Brianna Harlan is a multidisciplinary artist and organizer. She works conceptually in multiform, socially engaged art. Her work is driven by an obsession with interpersonal culture and how that influences quality of life, health, and habits. Brianna is a Hadley Creative and Kentucky Foundation for Women Fire Starter awardee. Her most recent residencies were at Oxbow School of Art and Artists’ Residency, Materia Abierta in Mexico City, and Makers Circle in North Carolina. She also leads community experiences and presentations, having been a speaker for organizations like For Freedoms, 21C Museum Hotels, and the KY ACLU. She is currently pursuing her MFA in Art and Social Action at Queens College, CUNY.

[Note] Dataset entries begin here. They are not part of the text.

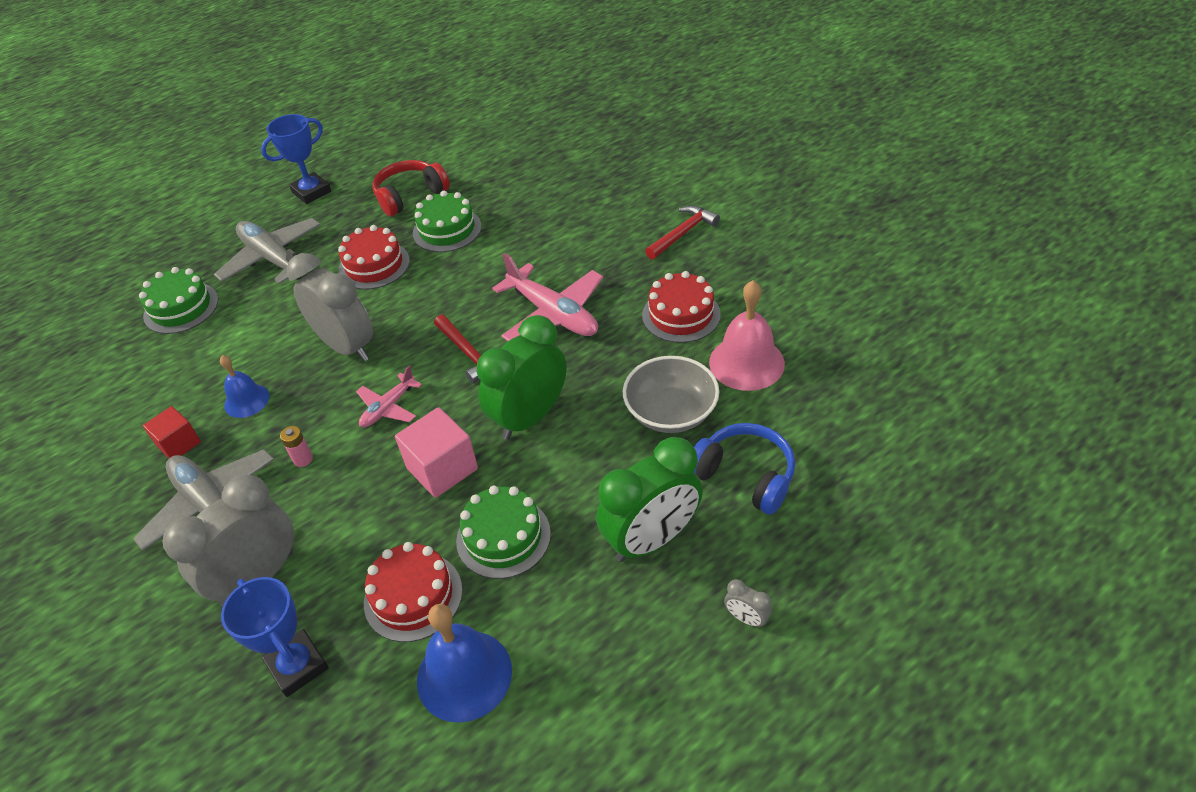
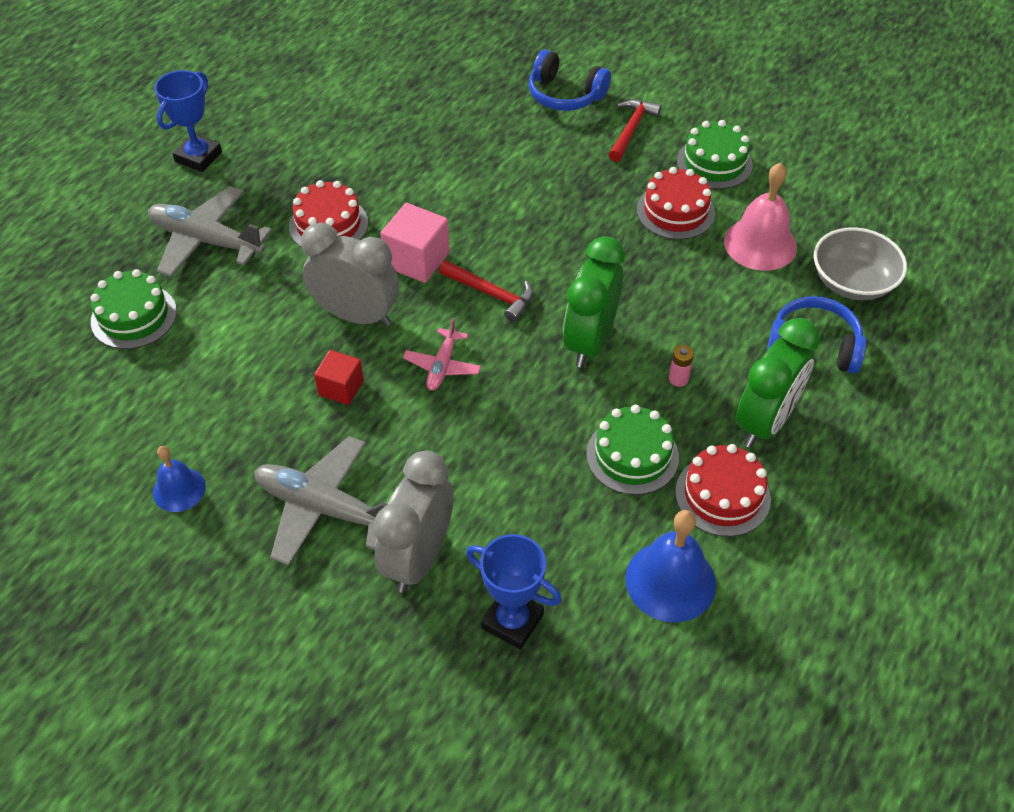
camera: 25 degrees left, 5 degrees up
(179, 444) = (239, 456): red cube -> red cube (341, 388)
(246, 400) = (284, 395): blue bell -> blue bell (179, 489)
(303, 459) = (387, 437): pink battery -> pink battery (678, 379)
(410, 196) = (318, 141): red headphones -> none
(413, 596) = (581, 530): red cake -> red cake (722, 495)
(442, 468) = (535, 410): pink cube -> pink cube (417, 260)
(447, 230) = (384, 171): green cake -> green cake (714, 163)
(553, 314) = (551, 237): pink plane -> none
(640, 193) = (565, 95): none -> blue headphones
(671, 412) = (718, 305): grey bowl -> grey bowl (852, 282)
(746, 618) = (878, 464): grey clock -> none

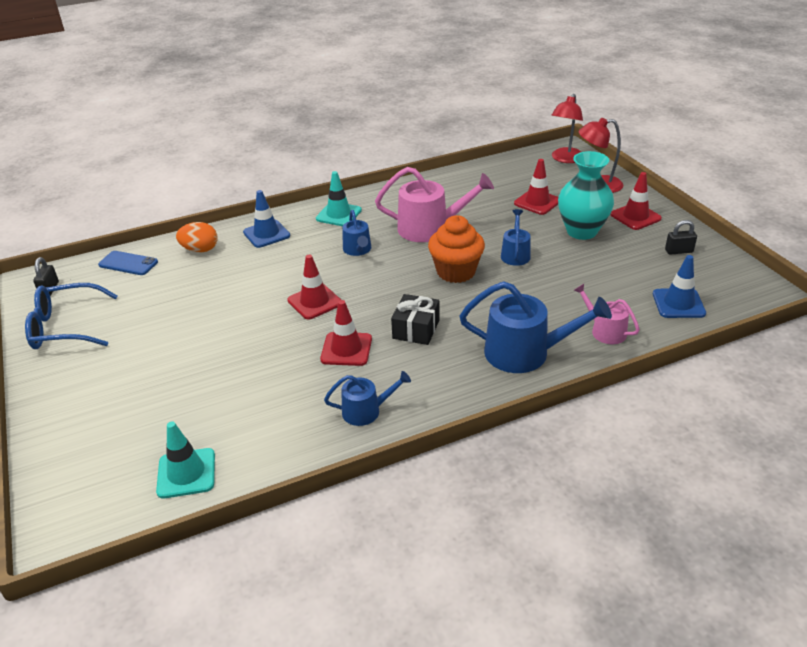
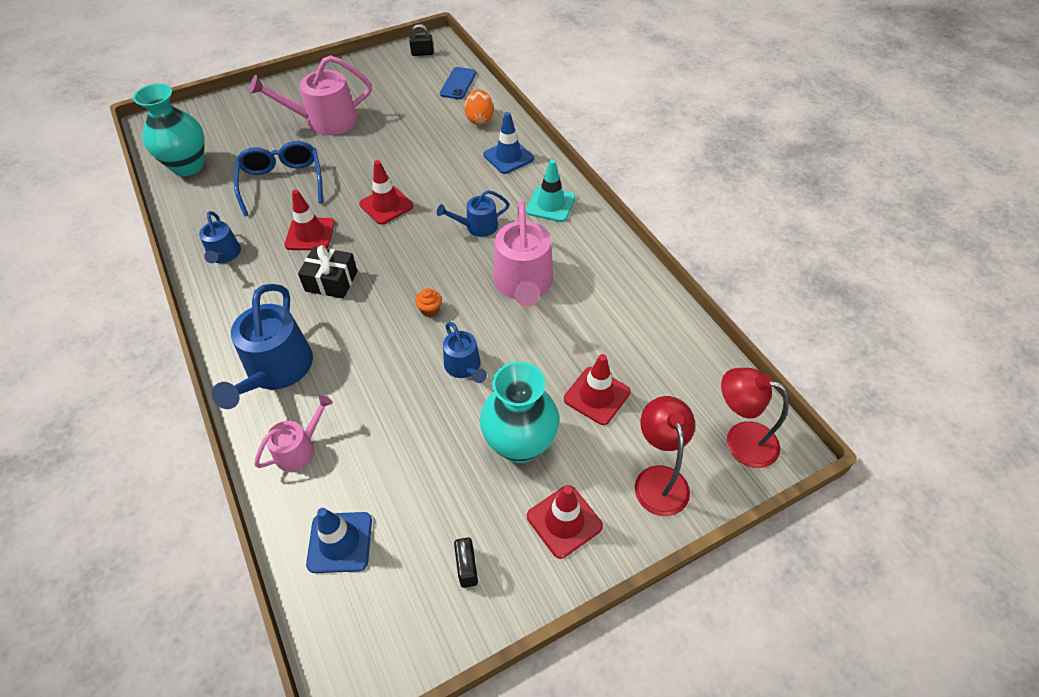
camera: 85 degrees right, 15 degrees up
(66, 327) = (369, 74): blue glasses -> blue glasses (282, 183)
(147, 356) = (325, 121): none -> pink watering can
(186, 473) = (188, 166): turquoise traffic cone -> turquoise vase
(456, 272) = (430, 310): orange cupcake -> orange cupcake, size x0.41
(515, 254) = (464, 366): blue watering can -> blue watering can turned 60 degrees clockwise

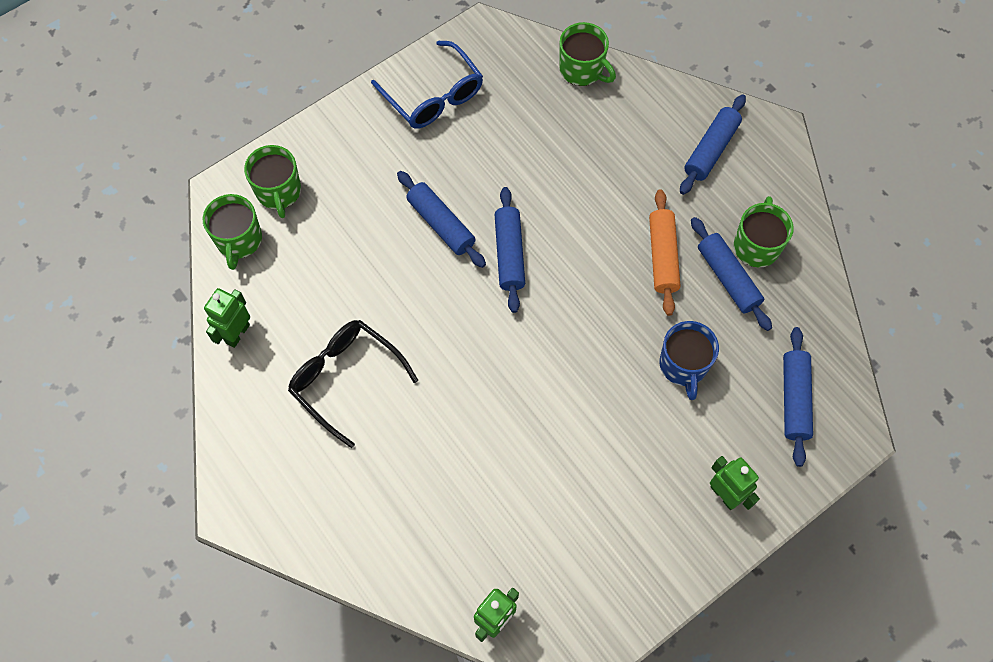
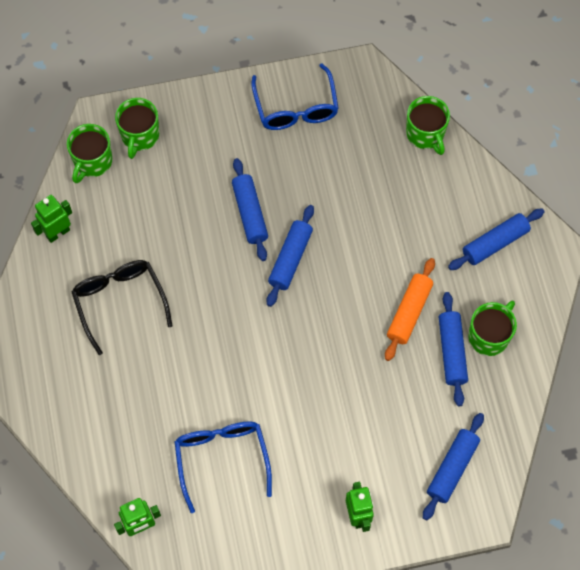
camera: 25 degrees right, 0 degrees up
(548, 502) = (222, 460): none -> blue glasses
(683, 365) = (379, 404): blue mug -> none

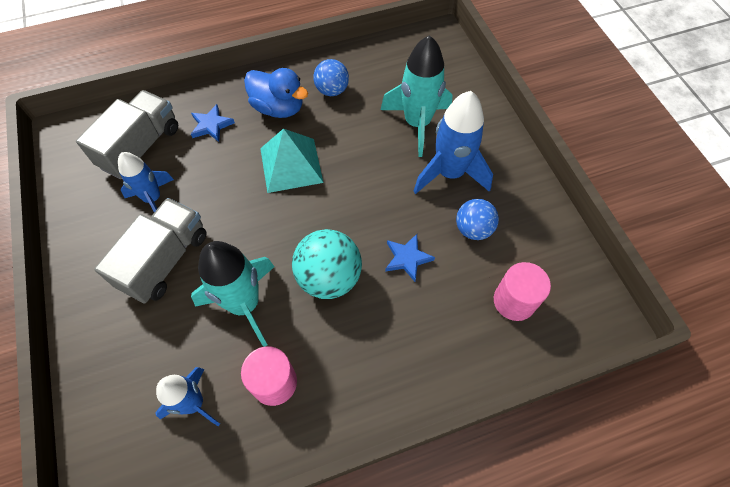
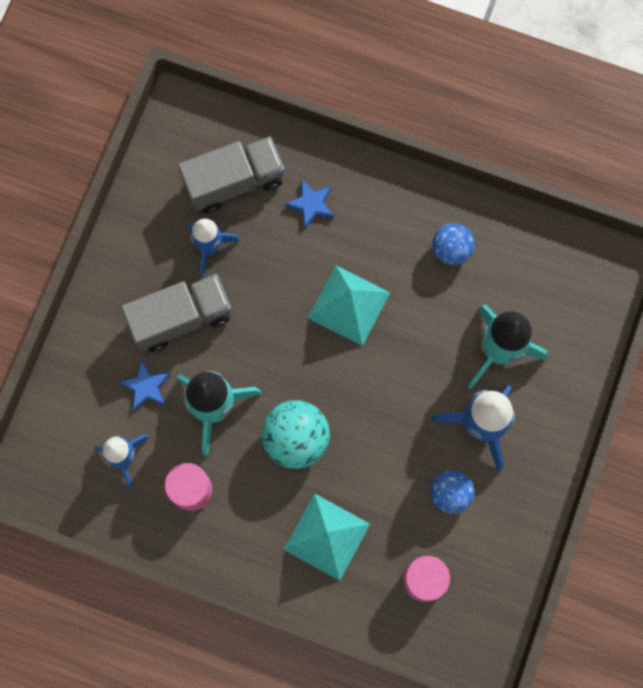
camera: 40 degrees right, 15 degrees up
(278, 108) = (385, 231): blue duck -> none
(407, 258) = (372, 474): blue star -> blue star (146, 386)
(415, 329) = (326, 536): none -> turquoise pyramid

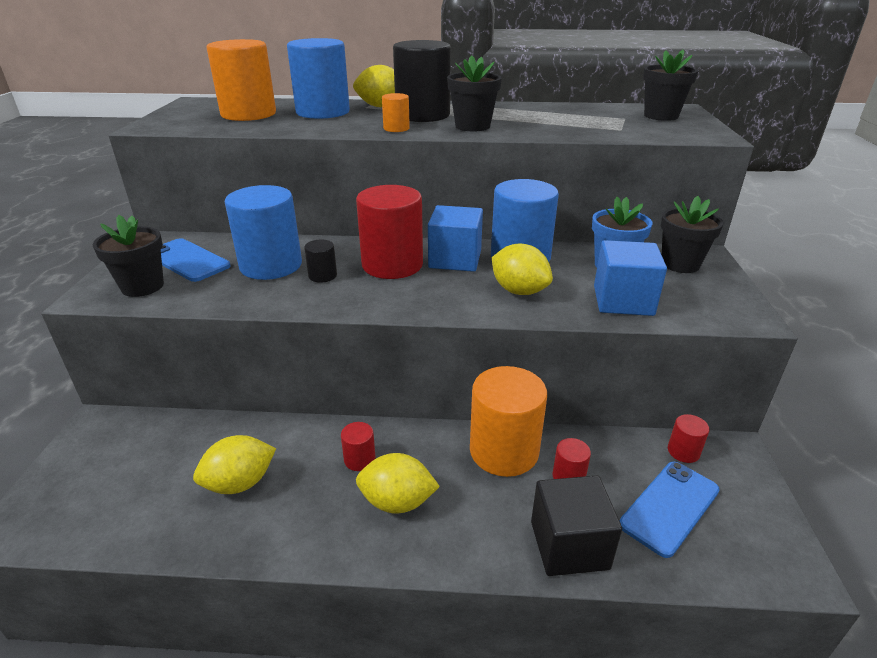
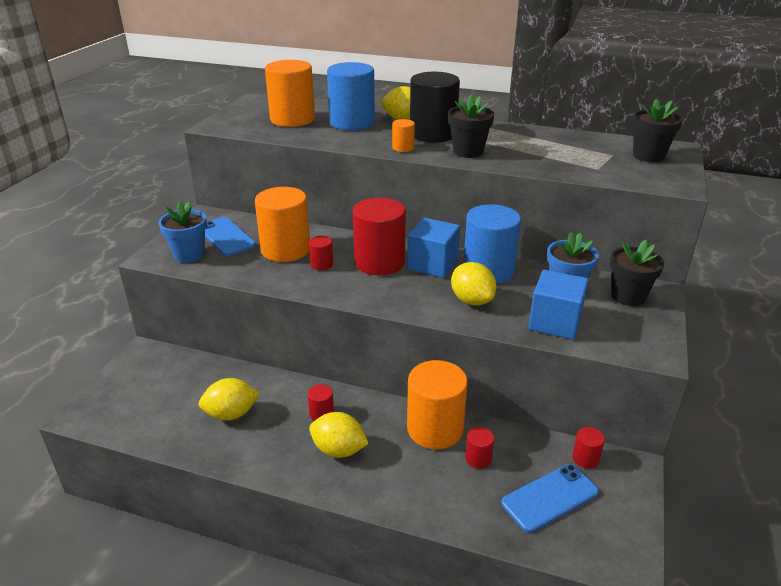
camera: 15 degrees right, 0 degrees up
(142, 286) = (189, 255): black flower pot -> blue flower pot
(271, 266) = (285, 250): blue cylinder -> orange cylinder
(322, 276) = (321, 264): black cylinder -> red cylinder
(569, 545) = (455, 507): black cube -> none

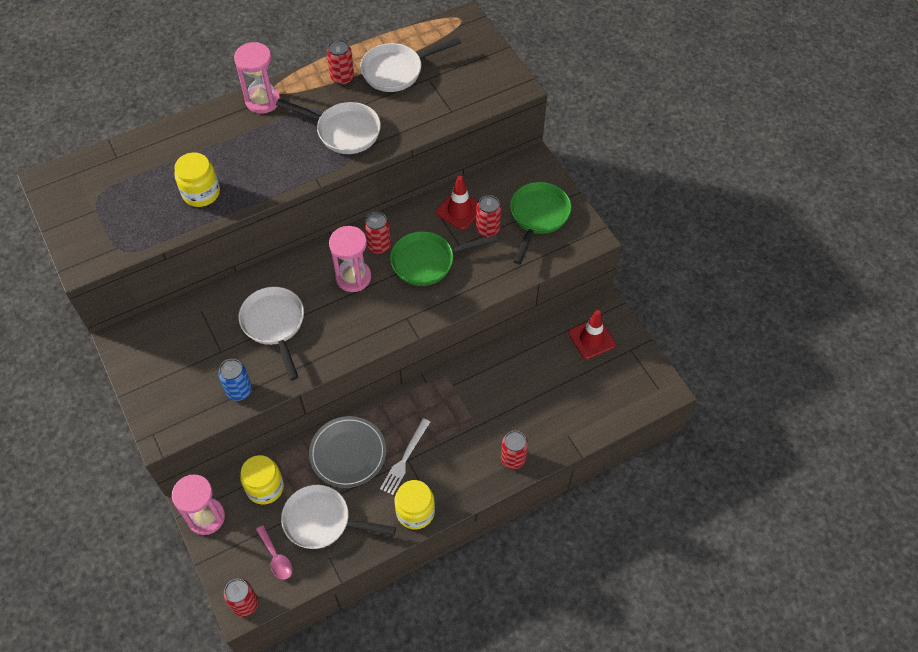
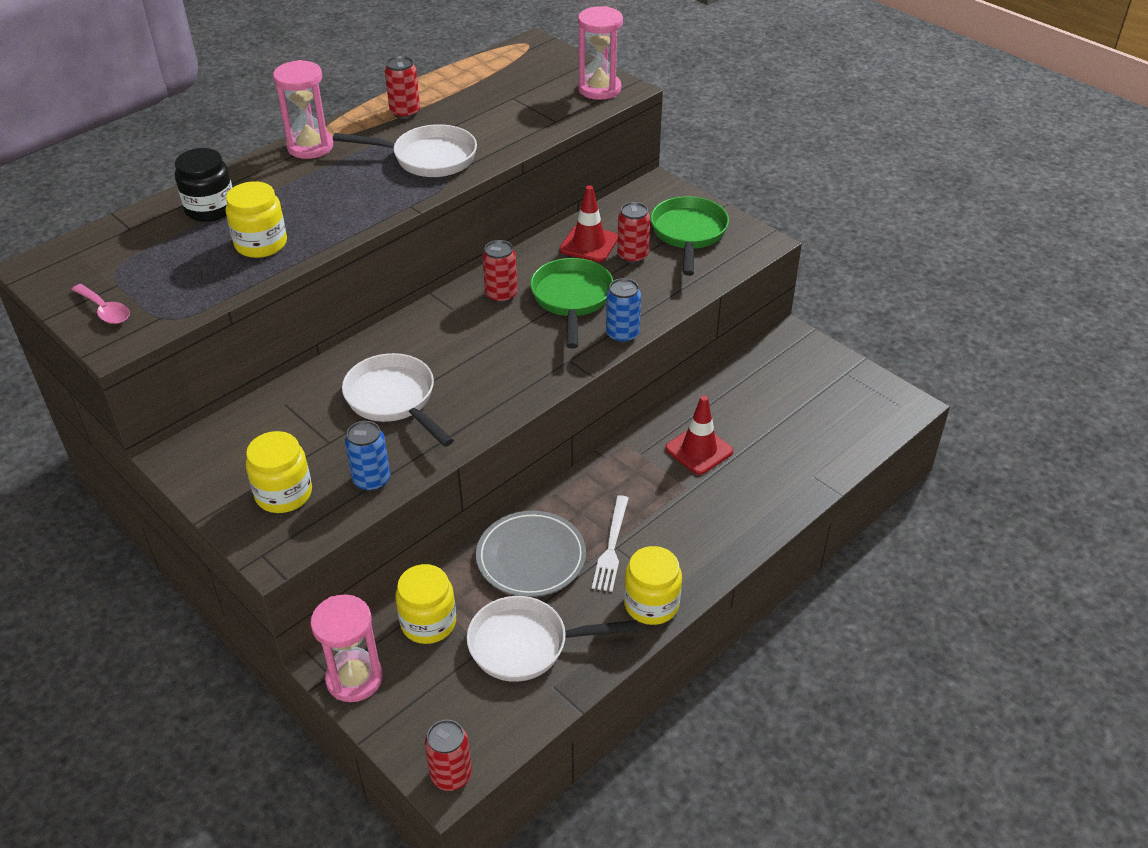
camera: 15 degrees left, 15 degrees down
(176, 150) = (210, 209): none -> black jar
(180, 388) = (284, 494): none -> yellow jar
(276, 557) = (476, 705): pink spoon -> pink spoon (105, 310)
(353, 277) = (481, 332): pink hourglass -> pink hourglass (599, 89)
(397, 71) = (471, 97): white pan -> none
(428, 261) = (571, 299): green pan -> green pan turned 120 degrees clockwise
(452, 303) = (622, 334): none -> blue can
(513, 459) = (754, 516): red can -> none
(591, 339) = (793, 371): red traffic cone -> red traffic cone (699, 450)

Cristina Ferrigno is a multidisciplinary artist and curator, her work deals with personal and philosophical questions of identity and the themes of preservation, memory and heritage. Using various photographic processes, mixed media collage and the archive as well as interactive gallery exhibits, public space and public forums, she explores the feeling of cultural “in between–ness” and loss. Cristina is a Colombian adoptee, who was raised in Brooklyn and currently lives and works in Queens. She graduated from Maryland Institute College of Art in 2009 with a BFA in General Fine Arts and a concentration in Photography. Cristina currently attends Queens College as a candidate in their MFA Studio Art program with a specialization in Social Practice.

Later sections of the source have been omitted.